▶ Data for the task:
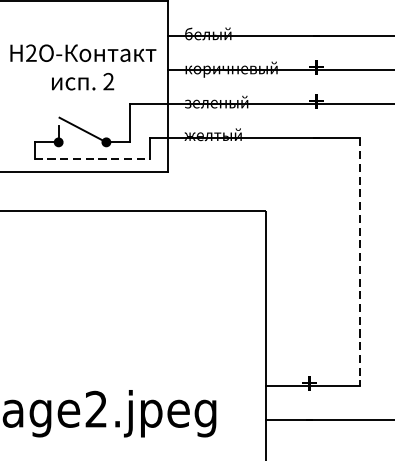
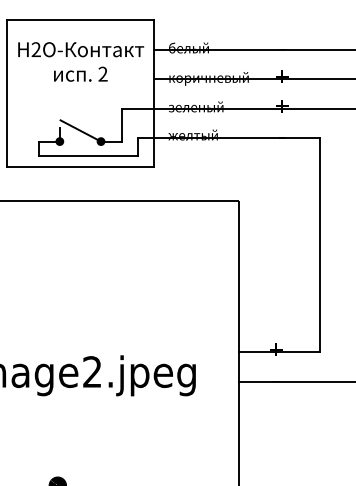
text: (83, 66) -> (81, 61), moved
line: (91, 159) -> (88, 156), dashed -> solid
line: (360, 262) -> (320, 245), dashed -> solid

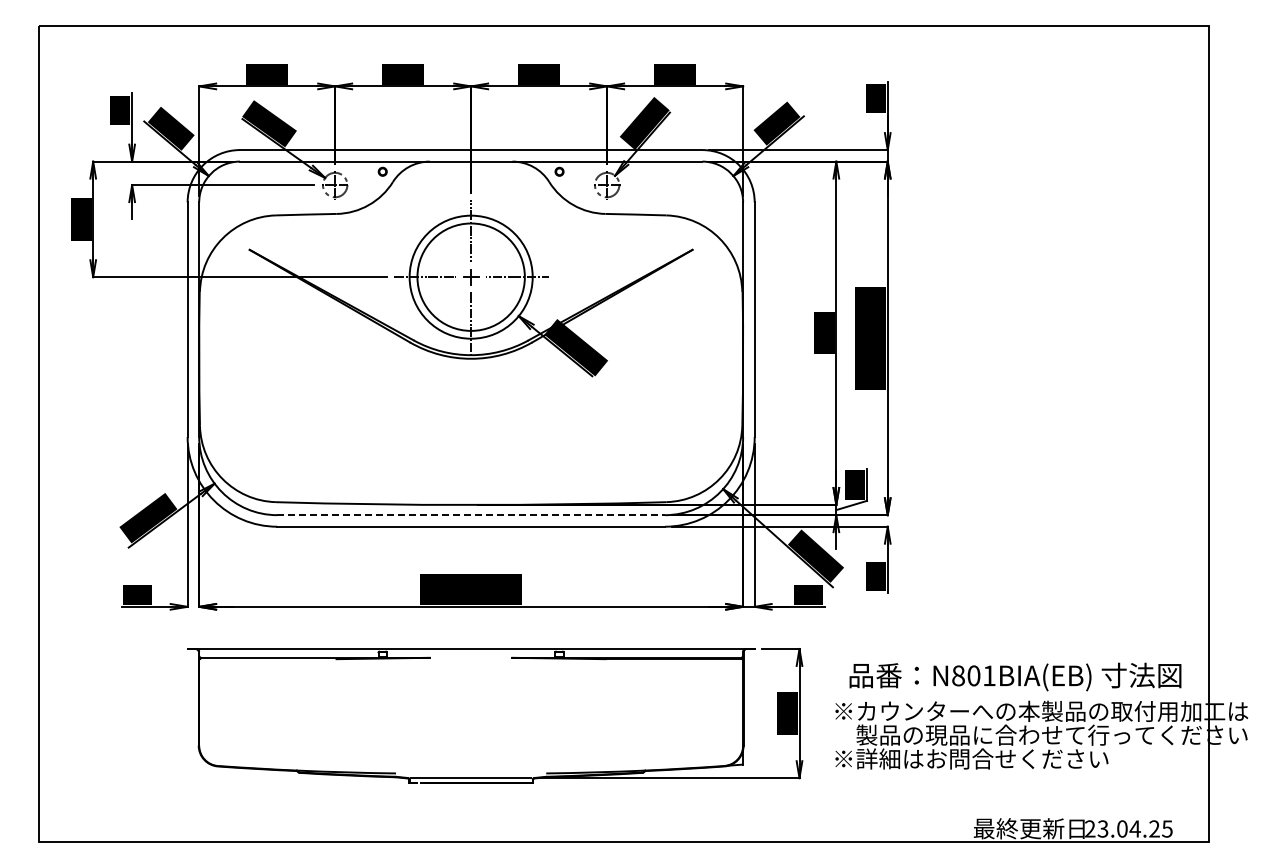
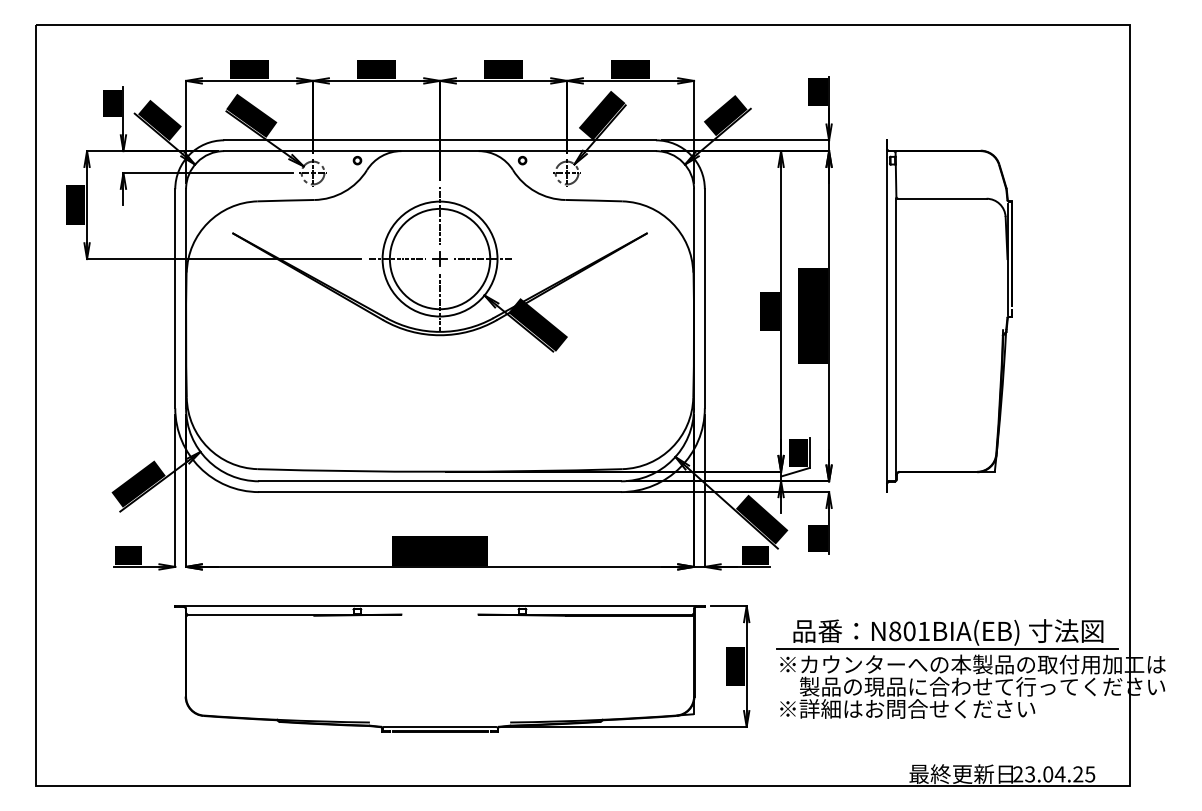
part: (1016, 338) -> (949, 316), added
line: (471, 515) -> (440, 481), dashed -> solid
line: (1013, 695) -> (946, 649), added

▶ Task directions: Without the pictures, transcribe the lines from the one containing "line: (91, 159) -> (88, 156), dashed -> solid" through the end of the data, exactly and only those.

▶ Answer to the exercise:
line: (91, 159) -> (88, 156), dashed -> solid
line: (360, 262) -> (320, 245), dashed -> solid

part: (1016, 338) -> (949, 316), added
line: (471, 515) -> (440, 481), dashed -> solid
line: (1013, 695) -> (946, 649), added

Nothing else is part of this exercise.